# What shears to buy?



## gwith (Aug 12, 2014)

I posted this in another form and only got one reply. I was hoping the 4-H crowd could help.

I need/want to buy some shears and I don't know anything about them. I would use them to trim the breeder does, shave the wethers, shave the alpaca and llamas, and possibly shave the dog.

I have looked around and I don't know what I am looking for. I am confused, do the shears have different blade heights or do you use a plastic guard to get the proper length of hair or both?

Will one shear work for all these animals?

I would only trim/shave about 6-8 goats a year for the 4-H shows and the 3 llamas/alpaca once a year. Do I really need the $300-500 shears or will the cheap $100 knock offs on ebay work?


----------



## ksalvagno (Oct 6, 2009)

For the alpacas and llamas you need this one: http://www.buya.com/Item/Details/AN...In2NCObv69KesQwrCL9GABU2aZmVziAfSdxoCU6zw_wcB. Has to be one with separate cutter and comb. Can be used on the goats too.


----------



## gwith (Aug 12, 2014)

I am not familiar with the part names. What is the cutter and comb?

How do you control the length of the hair with this?

I have heard the people say I should use a cover coat length.


----------



## ksalvagno (Oct 6, 2009)

You control how much you cut off with the comb.

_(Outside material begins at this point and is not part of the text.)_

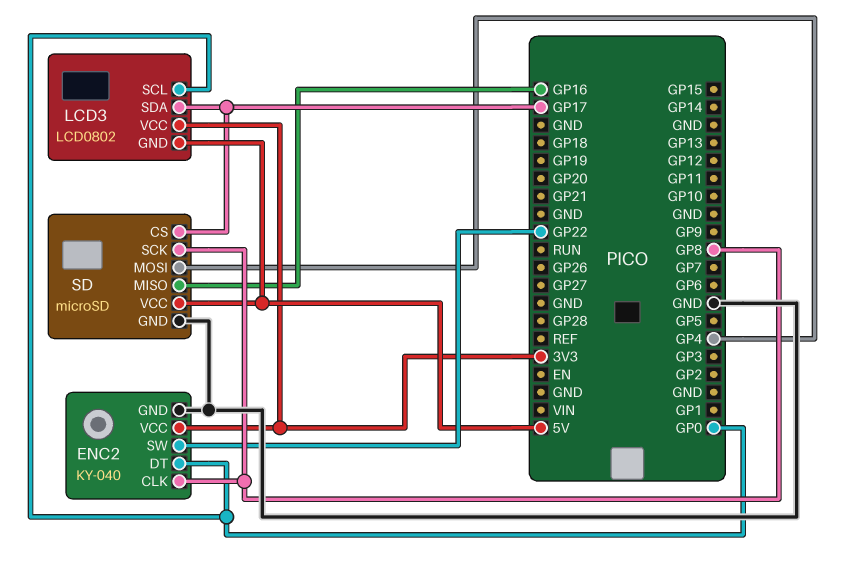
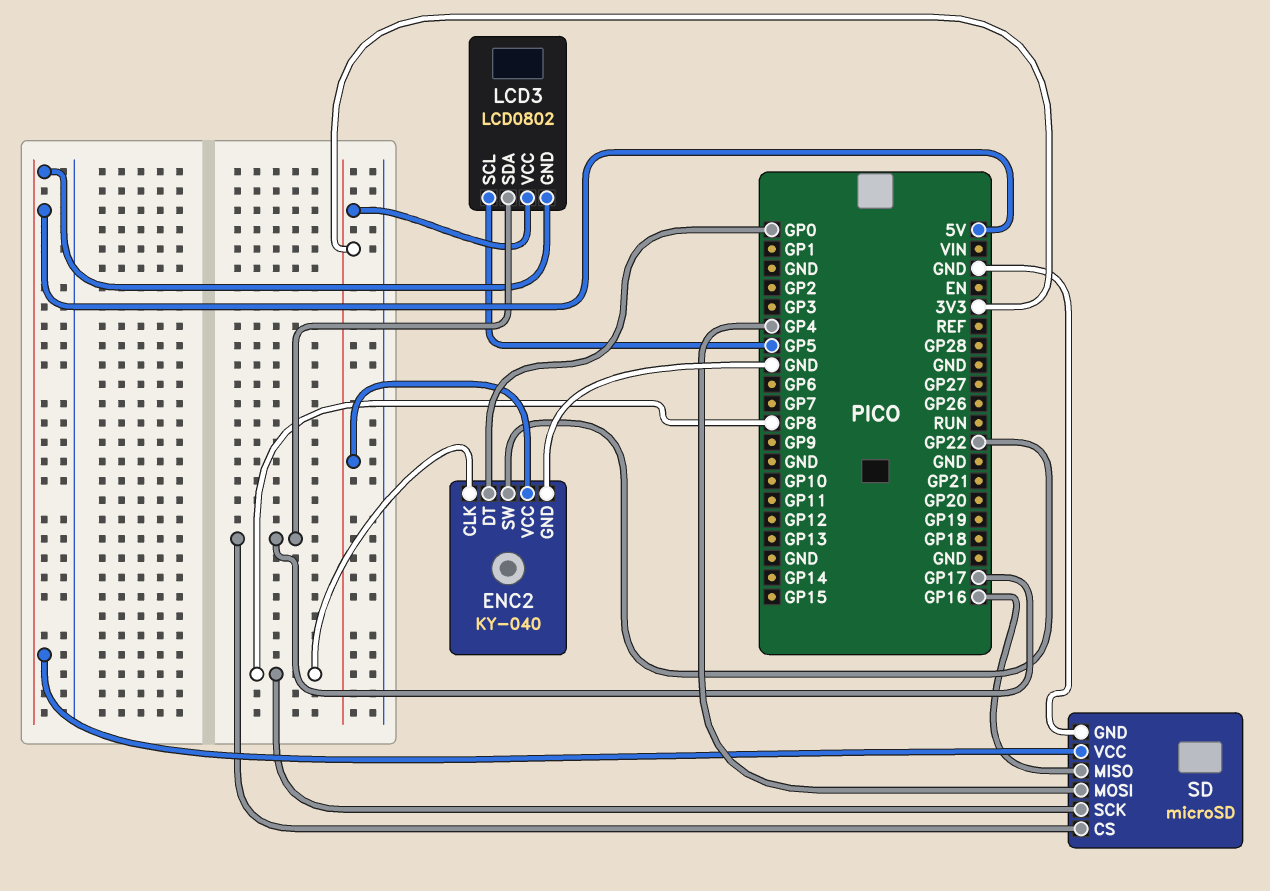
LCD3 pin SCL: GP0 -> GP5

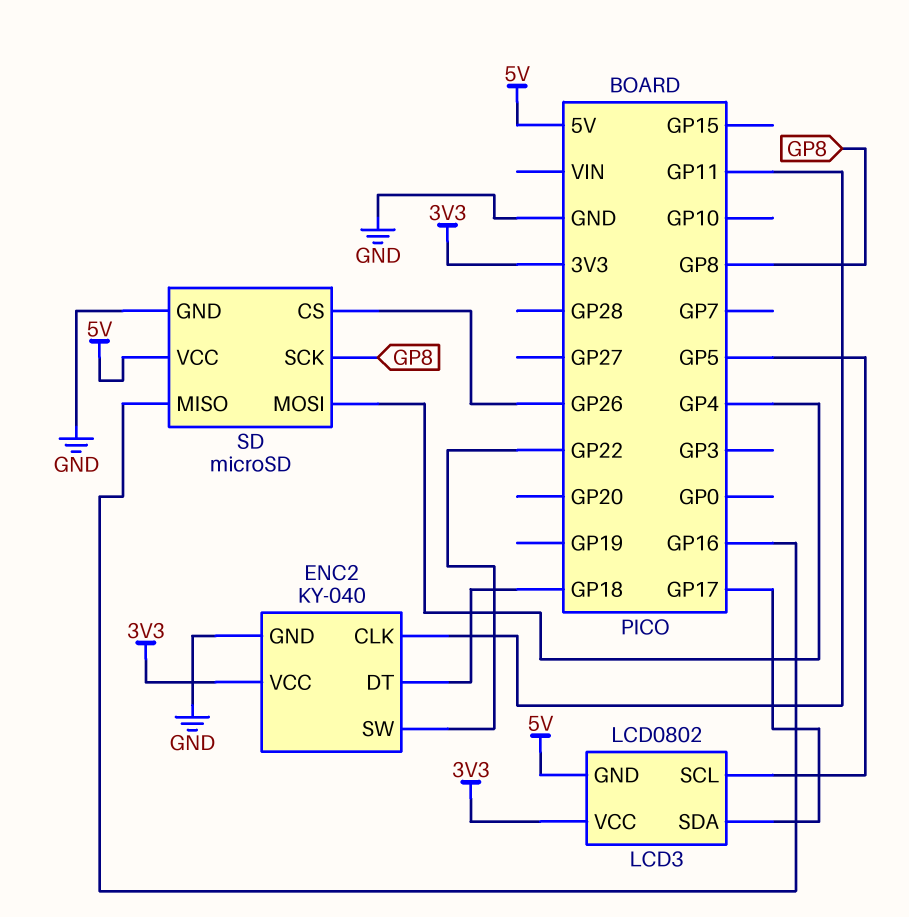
ENC2 pin CLK: GP8 -> GP11
ENC2 pin DT: GP0 -> GP18
SD pin CS: GP17 -> GP26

I have alpaca combs which leave more on than sheep combs. Cutter is what cuts the fiber.


----------



## gwith (Aug 12, 2014)

Are the combs like the attachments for a human hair trimmer?

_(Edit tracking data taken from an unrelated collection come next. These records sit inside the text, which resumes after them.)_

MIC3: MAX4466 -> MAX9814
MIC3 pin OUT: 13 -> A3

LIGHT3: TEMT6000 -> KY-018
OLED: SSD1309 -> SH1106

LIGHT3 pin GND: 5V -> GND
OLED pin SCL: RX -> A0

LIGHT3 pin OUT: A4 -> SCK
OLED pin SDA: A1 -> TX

Why are there so many cutters for sale? I think the ones I recently saw said 10 and 25.


----------



## ksalvagno (Oct 6, 2009)

No. They aren't. Look at the link I posted so you can get a better idea.


----------



## gwith (Aug 12, 2014)

I looked at that and can't figure out what is the comb. Is the part I see fot sale at TSC that looks like blades the comb?


----------



## ksalvagno (Oct 6, 2009)

The comb is on the bottom and the cutter is on top. You take them off. You have to put them on properly when you put them on the shears. They are 2 separate pieces. Really hard to describe online.


----------



## ksalvagno (Oct 6, 2009)

Those single "blade" attachment shears like you use to cut people's hair will just get caught and you will run into a lot of trouble. Basically you need the professional shears that sheep shearers use.


----------



## gwith (Aug 12, 2014)

OK. They makes sense.


----------



## TreasureKFarm (Jun 8, 2017)

I bought a pair of large dog clippers at Walmart and they work great for horses, dog, goat and cattle!


----------